18. Saya tidak menyesal kehilangannya

1K 162 12
                                    

Mempersiapkan hal-hal yang ditinggalkannya selama ia bertapa, Mahapatih pergi lebih pagi dari biasanya.

Ia bangun sebelum ayam berkokok, mandi, dan pergi tanpa sarapan.

Sekar tahu kalau Gajah Mada hari ini pergi begitu pagi, jadi ia tidak terburu-buru memasak dan bersantai di atas ranjangnya.

Ini adalah pertama kalinya ia bangun tanpa langsung mandi. Biasanya, setelah ia bangun, ia akan langsung mandi dan memasak. Tapi kali ini tidak ada yang membuatnya harus memasak tepat waktu, jadi ia tetap duduk di ranjangnya sampai ia tidak terlalu malas untuk bangun.
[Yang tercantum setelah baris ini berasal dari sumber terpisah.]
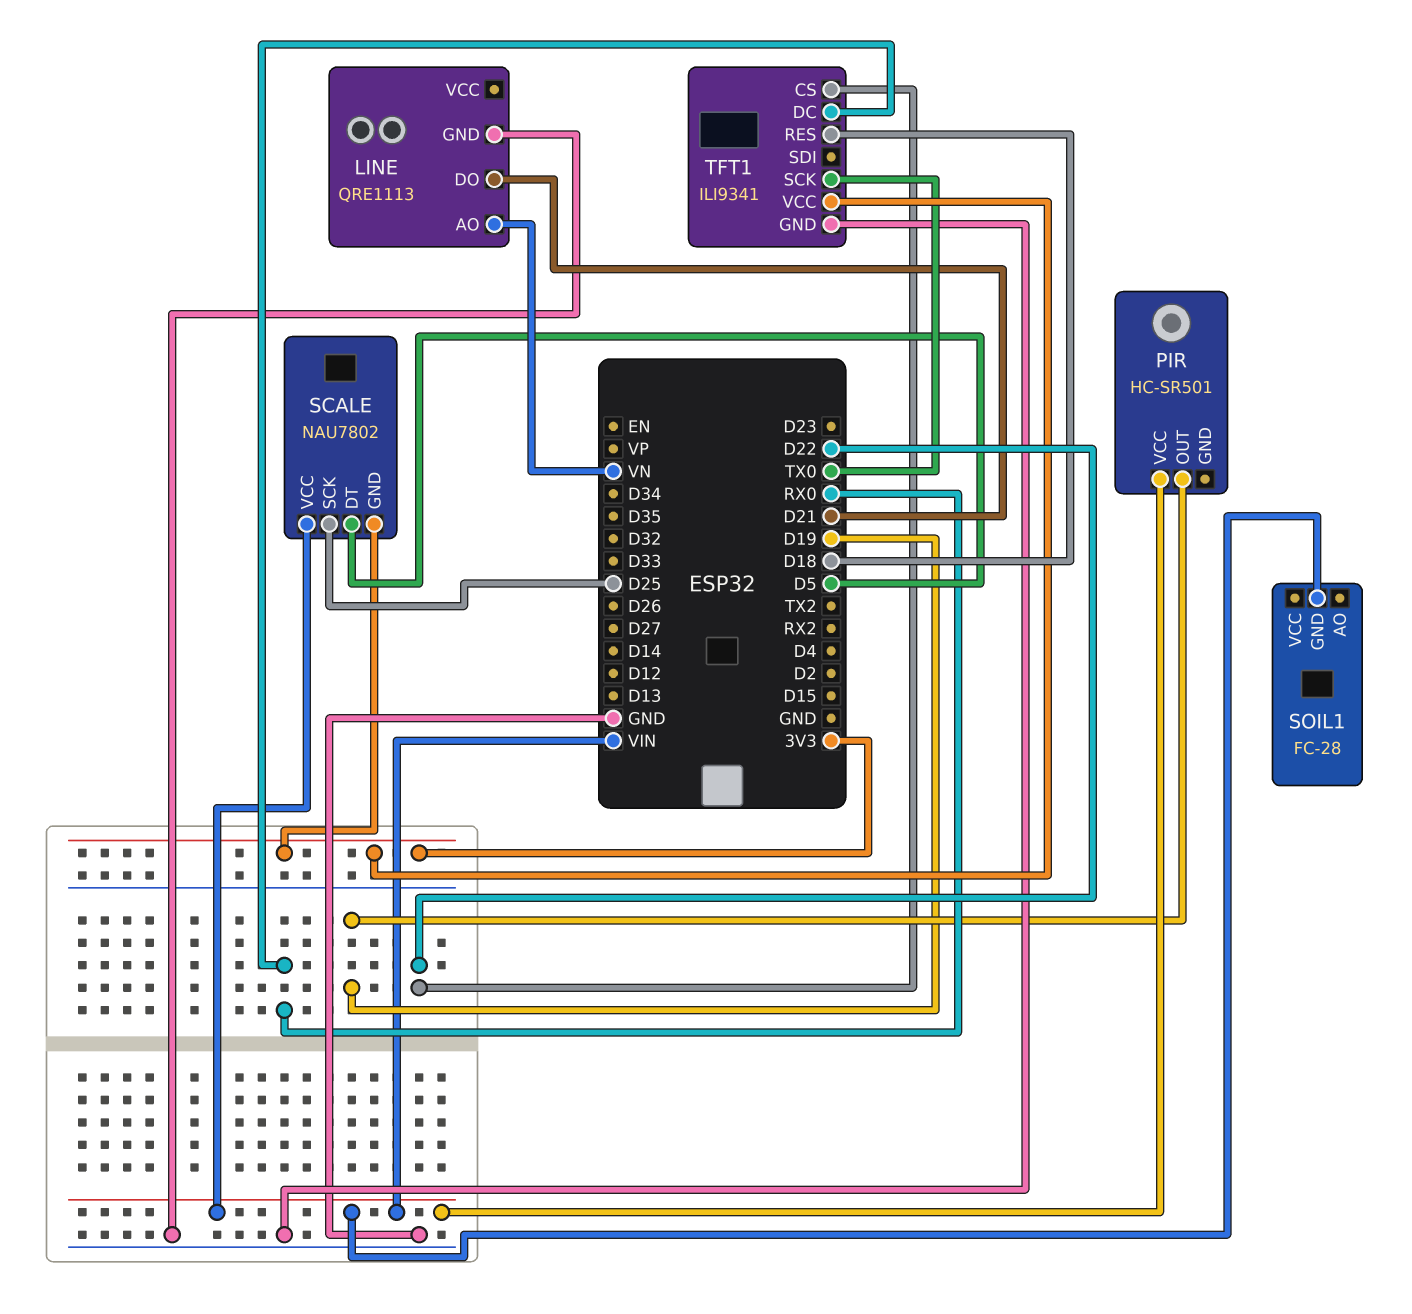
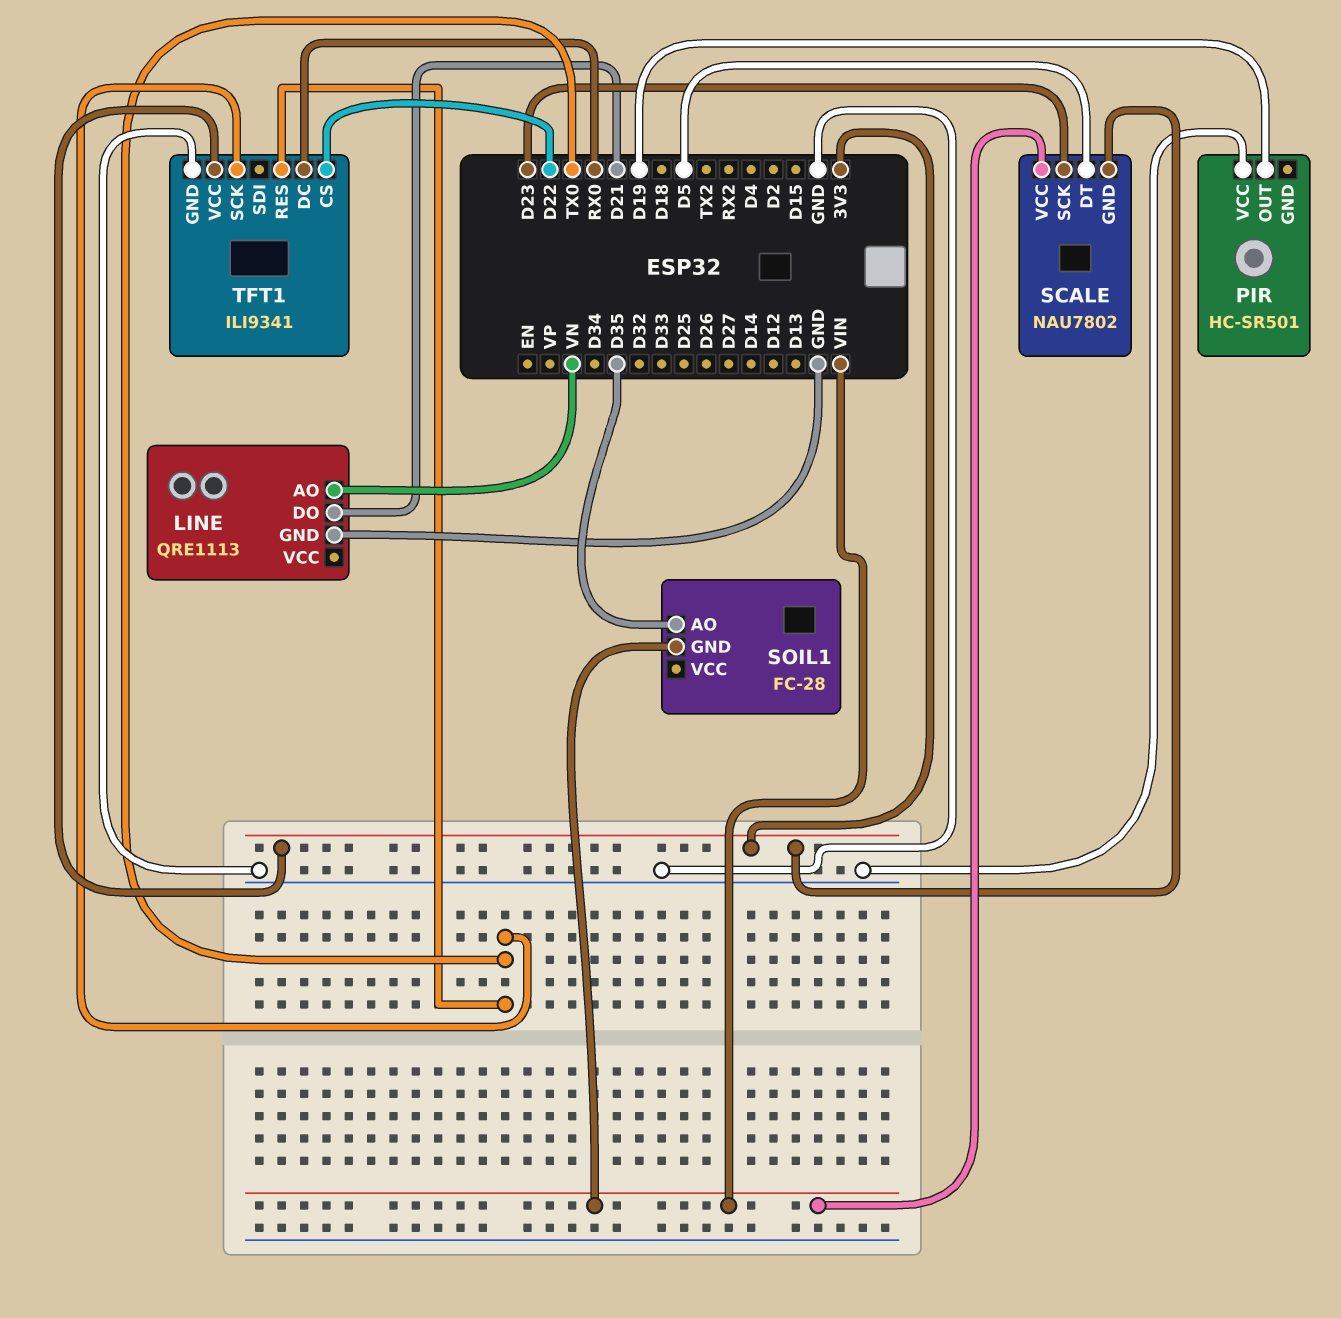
PIR pin VCC: VIN -> GND
SCALE pin SCK: D25 -> D23
SOIL1 pin AO: none -> D35
TFT1 pin RES: D18 -> TX0

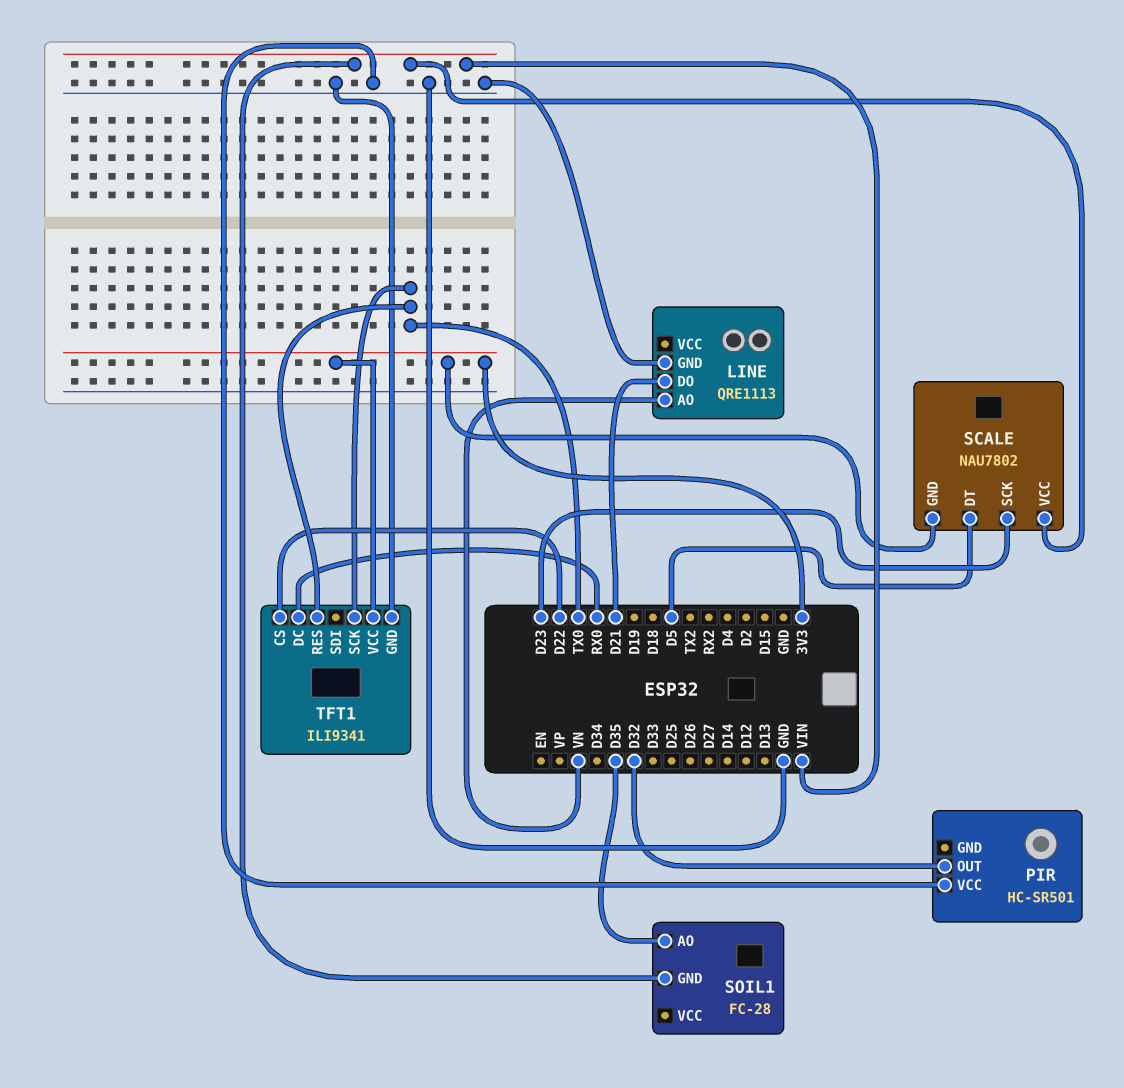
PIR pin OUT: D19 -> D32

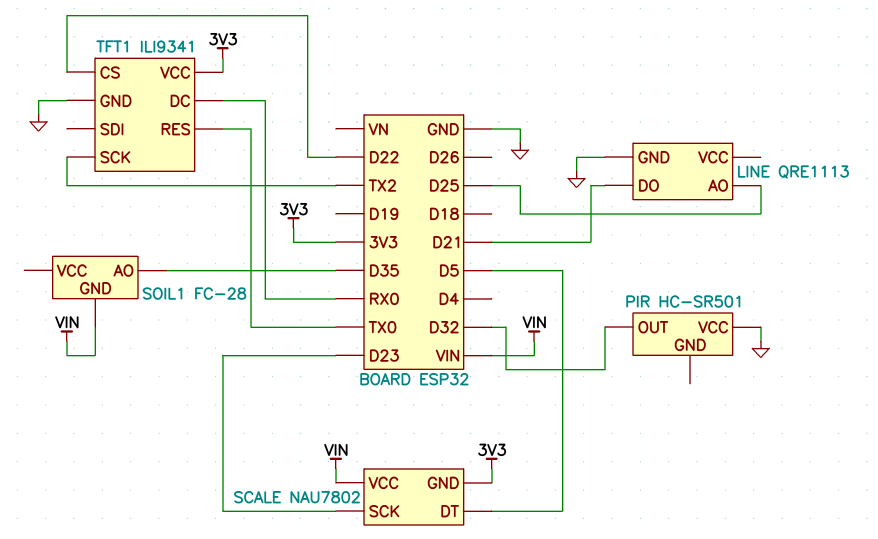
LINE pin AO: VN -> D25
TFT1 pin SCK: TX0 -> TX2

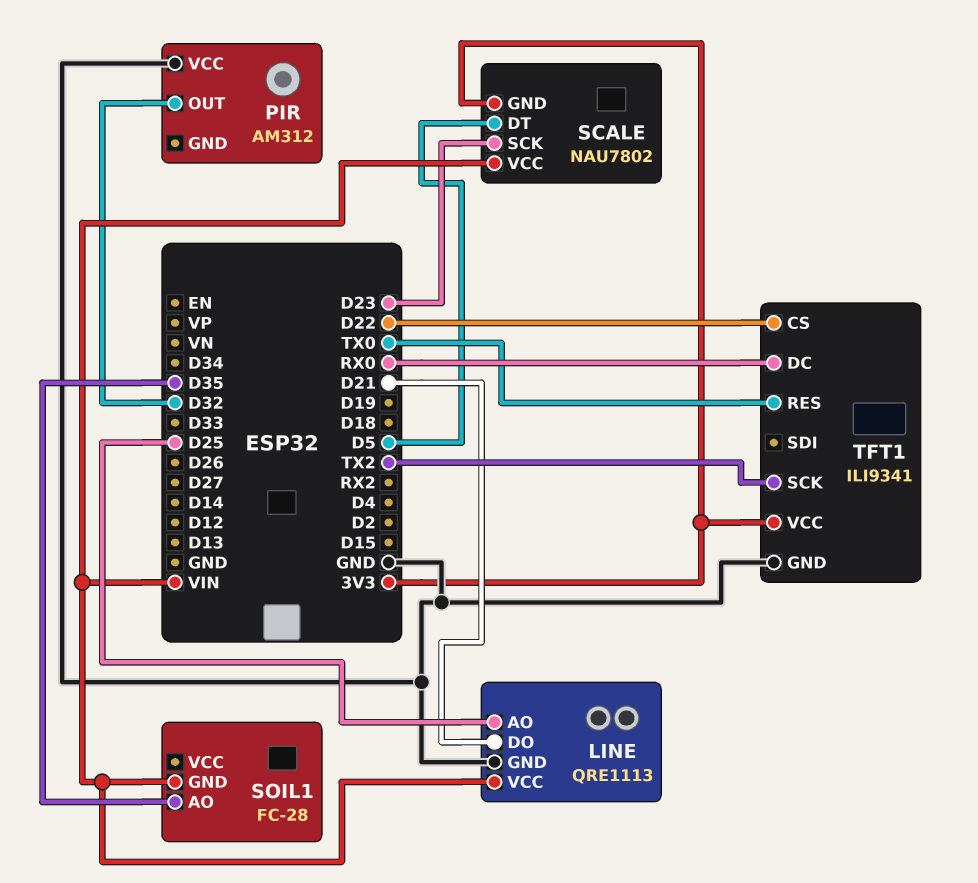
LINE pin VCC: none -> VIN
PIR: HC-SR501 -> AM312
Sekar sadar, gaya hidup seorang wanita disini memang sedikit berbeda dengan di kerajaannya. Apalagi ia adalah seorang putri sebelumnya.

Ia tidak bisa dikatakan malas, namun juga tidak bisa dikatakan rajin dalam kelas seorang perempuan Majapahit.

Dari yang dia tahu, wanita-wanita Majapahit sangatlah rajin dan disiplin. Mereka lembut dan sangat sopan kepada para lelaki.

Ini memang tentang kasta. Namun yang lebih dari itu, interaksi semacam ini sebenarnya yang membuat seorang wanita menjadi halus dan mencerminkan sikap seorang perempuan.

Sekar sungguh kagum dengan wanita-wanita yang ia temui saat ia berjalan-jalan. Mereka lembut, bahkan kepada anak mereka sendiri. Menasehati dengan lembut saat anaknya melakukan kesalahan. Itu sangat luar biasa.

Wanita di kerajaannya juga lembut. Tapi kelembutan mereka berbeda. Ada satu yang membuat wanita Majapahit terlihat lemah dan rapuh sehingga orang-orang ingin melindungi atau bahkan menindas mereka saking lemahnya.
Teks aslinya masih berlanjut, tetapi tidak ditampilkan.